All through the year of 1920 and even later, the Soviet authorities carried on the fight against the Makhnovists pretending to be fighting banditry. They engaged in intense agitation to persuade the country of this, using their press and all their means of propaganda to uphold the slander both inside and outside of Russia. At the same time, numerous infantry and cavalry divisions were sent against the insurgents, for the purpose of destroying the movement and pushing its members toward the gulf of real banditry. The Makhnovist prisoners were pitilessly put to death, their families — fathers, mothers, wives, relatives — were tortured and killed, their property was pillaged or confiscated, their houses were destroyed. All this was practiced on a large scale. A superhuman will and heroic efforts were needed by the vast masses of insurgents, in the face of all these horrors committed daily by the authorities, to retain intact their rigorously revolutionary position, and not to fall, in exasperation, into the abyss of banditry. But the masses never lost their courage, they never lowered their revolutionary banner, but remained to the end faithful to their task. For those who saw it during this hard and painful period, this was a genuine miracle, demonstrating how deep was the faith of these working masses in the revolution, how strong their devotion to the cause whose ideas had won them over.
* * *
During the spring and summer of 1920, the Makhnovists had to carry on the struggle, not merely against detachments of the Red Army, but against the whole Bolshevik system, against all its governmental forces in the Ukraine and Great Russia. This is why the insurrectionary troops were sometimes obliged — so as to avoid encountering an enemy of too superior numbers — to leave their region and make forced marches of 600 miles or more. Sometimes they had to retreat to the Donets Basin, sometimes to the governments of Khar’kov and Poltava. These involuntary wanderings were put to considerable use by the insurgents for propaganda purposes, and every village in which they halted for a day or two became a vast Makhnovist auditorium.

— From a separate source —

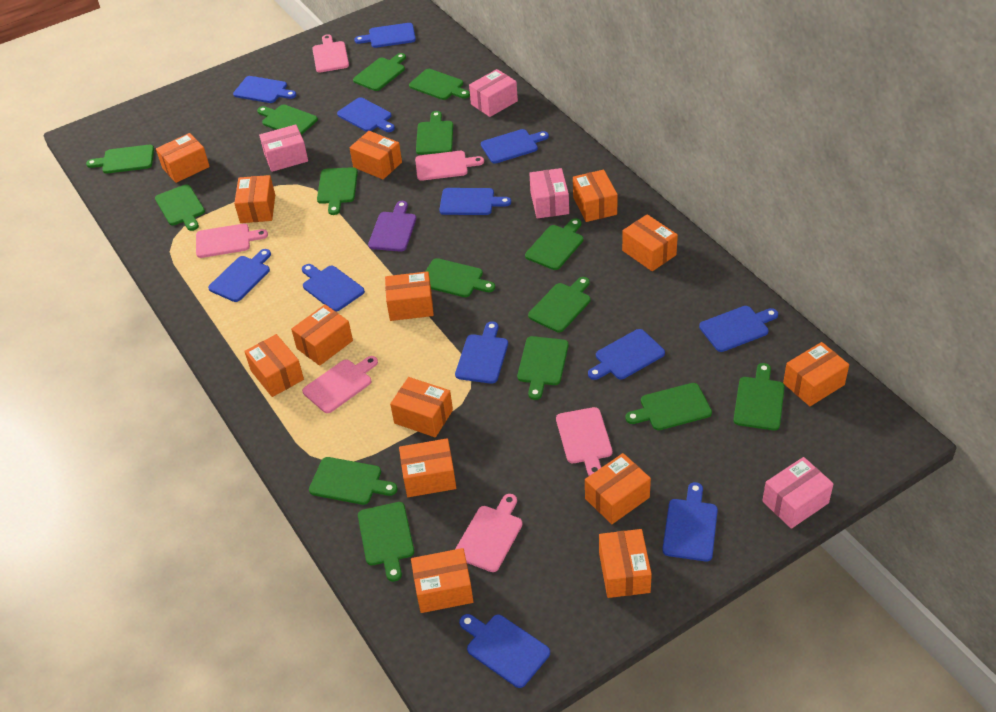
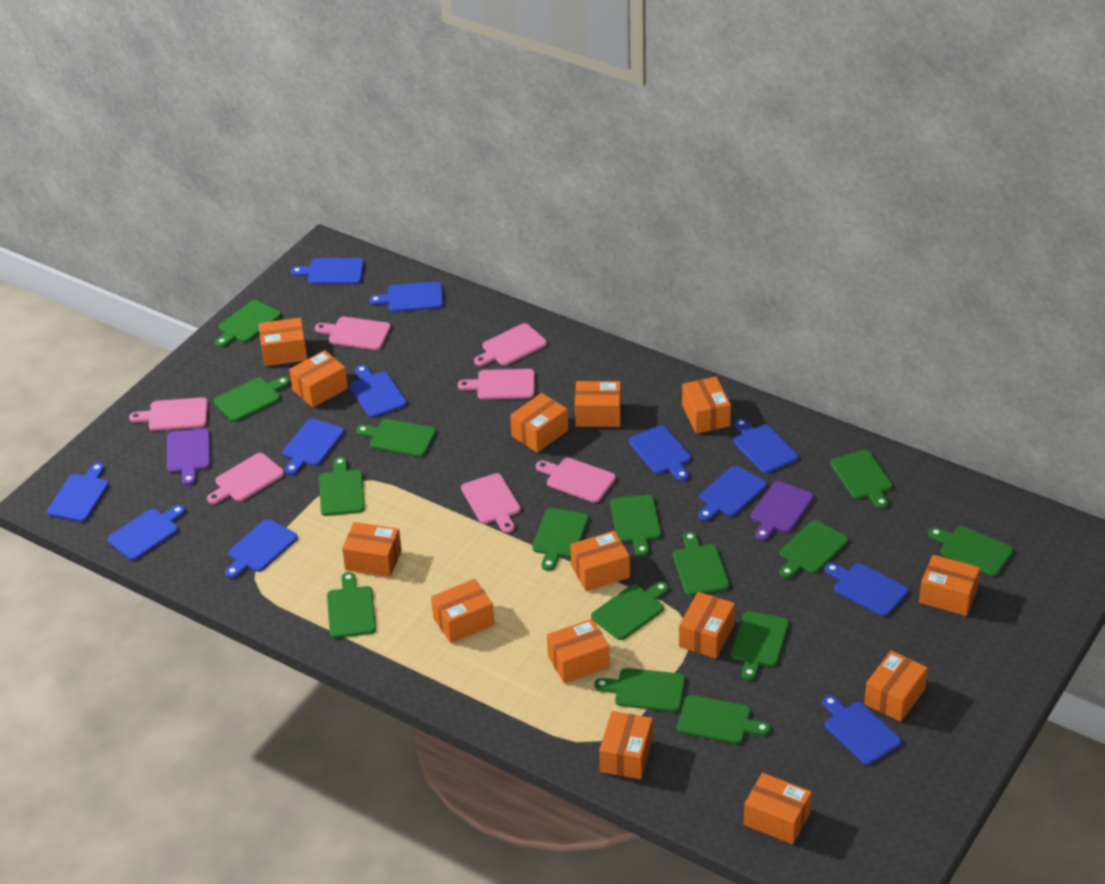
pink box: 4 -> 0
pink cutting board: 6 -> 7
purple cutting board: 1 -> 2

It was during this nomadic period, in June-July, 1920, that a higher organ to direct the activity of the army and the entire movement was constructed: the Council of Ukrainian Revolutionary Insurgents (Makhnovists), consisting of seven members elected or ratified by the mass of the insurgents. This Council was divided into three sections: military affairs and operations, organization and general control, education and culture.